A United Hospital Fund partnership with nursing homes focused on safe “deprescribing”—decreasing the use of potentially inappropriate medications—has successfully reduced the number of residents taking 10 or more medications for the second year.
The Polypharmacy Learning Collaborative, which partnered with seven New York-area nursing homes in 2023, saw a 12 percent decrease in the number of residents taking 10 or more medications across the facilities. The average number of medications prescribed to each resident also dropped from 10 to 9.2.
Polypharmacy, or the prescribing of an inappropriately high number of medications, has been shown to increase adverse outcomes like drug-drug interactions, falls, cognitive impairment, and hospitalization.
The promising results from the second year of the project were discussed at a final learning session held January 30 at UHF’s office.
“We're so pleased with how this year has gone,” UHF Senior Program Manager Alice Ehrlich told participants. “Collectively, you made such a substantial impact on the prescribing practices in your facilities, which is exactly what we set out to do with this project.”
During the final learning session, participants and learning collaborative faculty—T.S. Dharmarajan, MD, and Jennifer Pruskowski, RPh, PhD—reflected on the successes and challenges of the six-month deprescribing interventions. They also discussed strategies for sustaining the impact of the initiative long-term with a presentation from Kathy Rauch, RN, MSHQS, BNS, CPHQ, the vice president of quality advocacy, research, and innovation at the Healthcare Association of New York State.
The learning collaborative’s second year included a new focus on integrating each intervention with an innovative framework known as Age-Friendly Health Systems. This model aims to improve patient-centered care for adults through principles known as the four Ms: What Matters, Medication, Mentation, and Mobility.
Two newly recruited nursing facilities joined the collaborative during the second year, and the list of high-risk medications targeted for deprescribing and dose reduction was also expanded.

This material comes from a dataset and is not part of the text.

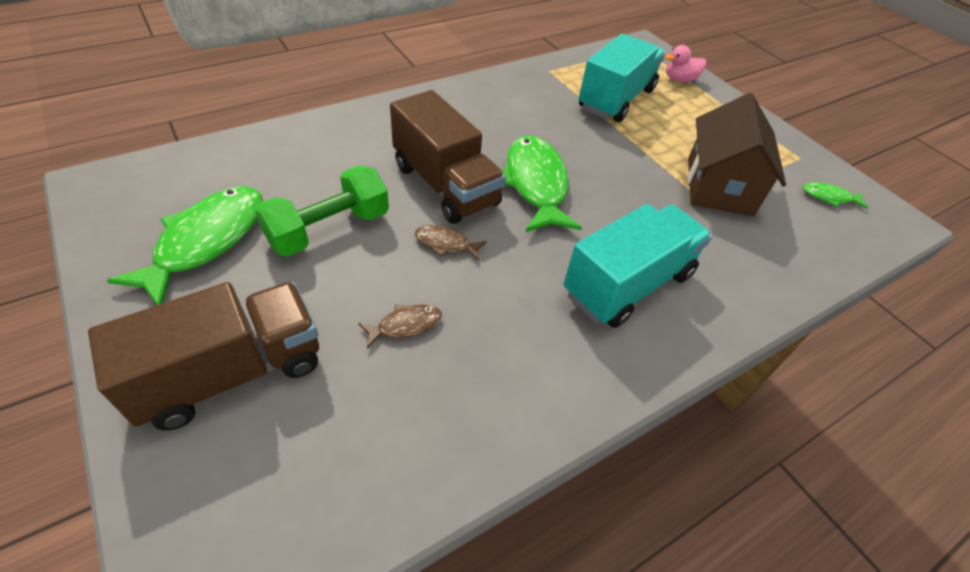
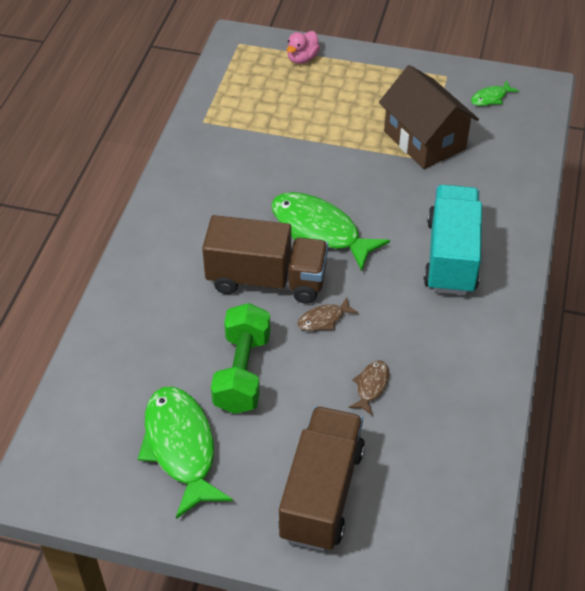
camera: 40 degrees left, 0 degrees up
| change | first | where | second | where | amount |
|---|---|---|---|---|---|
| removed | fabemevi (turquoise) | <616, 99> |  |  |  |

In their six-month interventions in 2023, the seven participating nursing homes made more than 400 dose reductions or discontinuations for their selected medications, which included opioids, mood stabilizers, Alzheimer’s and dementia treatment medications, and proton pump inhibitors—the world’s most prescribed drug.

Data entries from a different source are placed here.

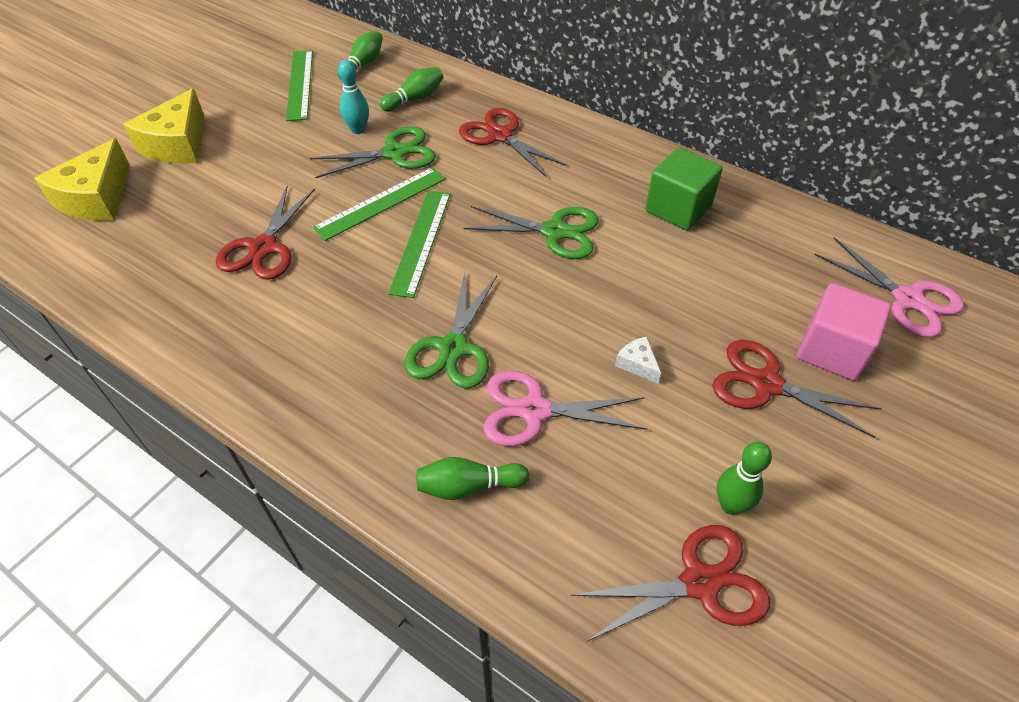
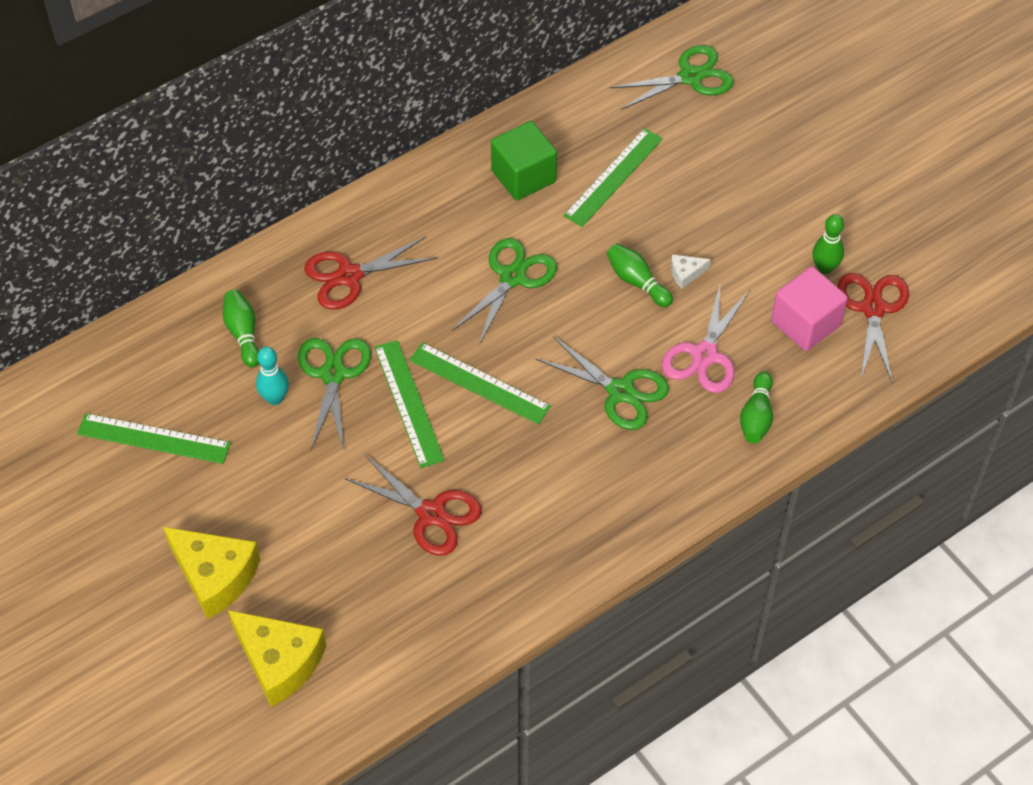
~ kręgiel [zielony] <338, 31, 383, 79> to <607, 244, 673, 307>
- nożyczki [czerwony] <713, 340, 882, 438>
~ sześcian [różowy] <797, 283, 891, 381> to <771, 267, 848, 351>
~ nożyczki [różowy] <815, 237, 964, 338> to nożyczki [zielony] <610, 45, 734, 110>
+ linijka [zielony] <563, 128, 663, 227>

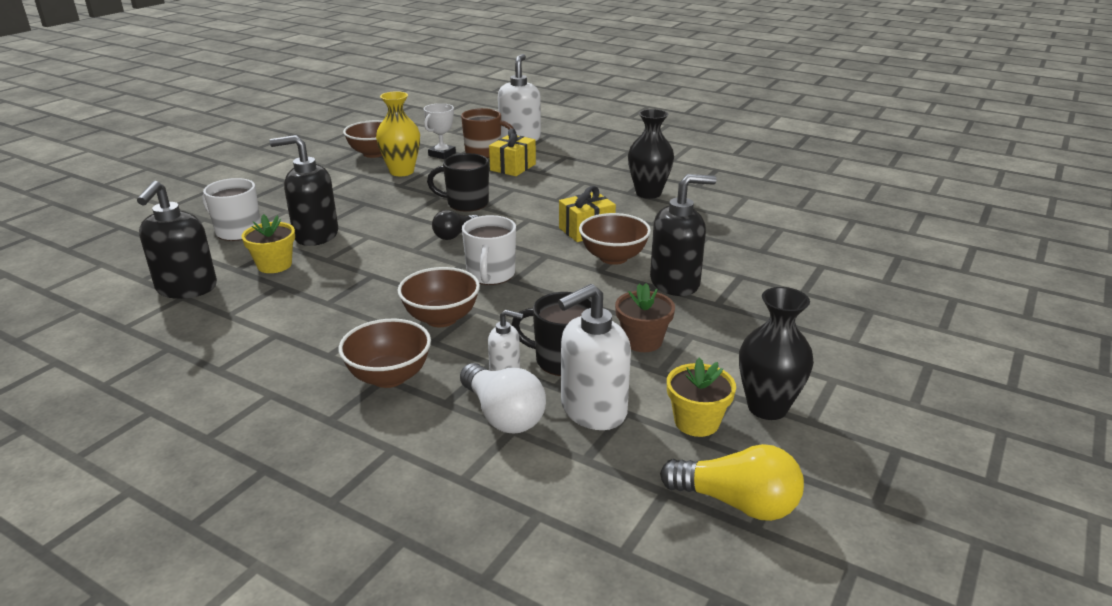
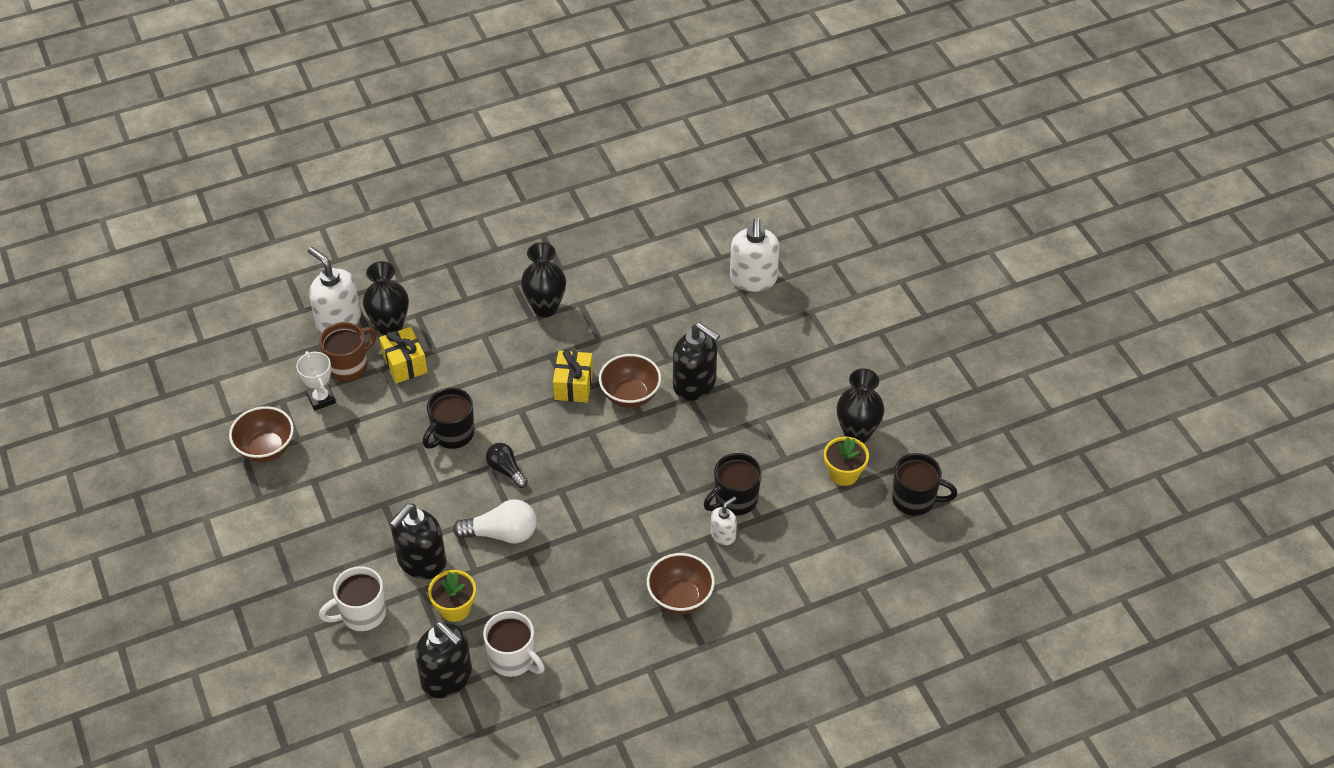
- wazon [żółty] <376, 91, 420, 176>
- miska [brązowy] <398, 267, 480, 327>
~ żarówka [czarny] <432, 210, 479, 240> = <486, 443, 528, 488> 150 degrees clockwise
~ żarówka [biały] <460, 363, 546, 433> to <453, 499, 537, 544>
~ kubek [biały] <462, 215, 516, 285> to <483, 611, 545, 677>
~ dozownik mydła [biały] <558, 284, 631, 430> to <730, 218, 780, 292>
- doniczka [brązowy] <615, 283, 675, 352>
~ dozownik mydła [czarny] <650, 174, 717, 296> = <673, 322, 720, 401> 105 degrees clockwise
~ żarówka [żółty] <660, 444, 804, 521> to kubek [czarny] <892, 453, 958, 516>
+ wazon [czarny] <363, 261, 409, 335>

Certain facilities saw particularly staggering success. At one facility, the proportion of residents taking 10 or more medications was cut in half, and the average number of medications prescribed to each resident fell from 10 to 6. Plus, at six of the seven nursing homes, the proportion of residents taking at least one of the targeted medications dropped by half.
As in the first year, nursing home participants described how these changes had a meaningful impact on many residents’ quality of life, including increased energy and participation in activities and more socialization. Participants also discussed how the changes could help with staff retention or burnout by, for some, reducing workload and enabling staff to spend more time in direct patient care.
The findings of The Polypharmacy Learning Collaborative’s second year will soon be released in a report and disseminated widely. The results build on the successful inaugural year of the project, which saw a 16 percent decrease in the number of residents taking 10 or more medications. More on those results, as well as lessons and recommendations from the first year can be found in the report Reducing the Risk: Year 1 Report of the Polypharmacy in Nursing Homes Learning Collaborative.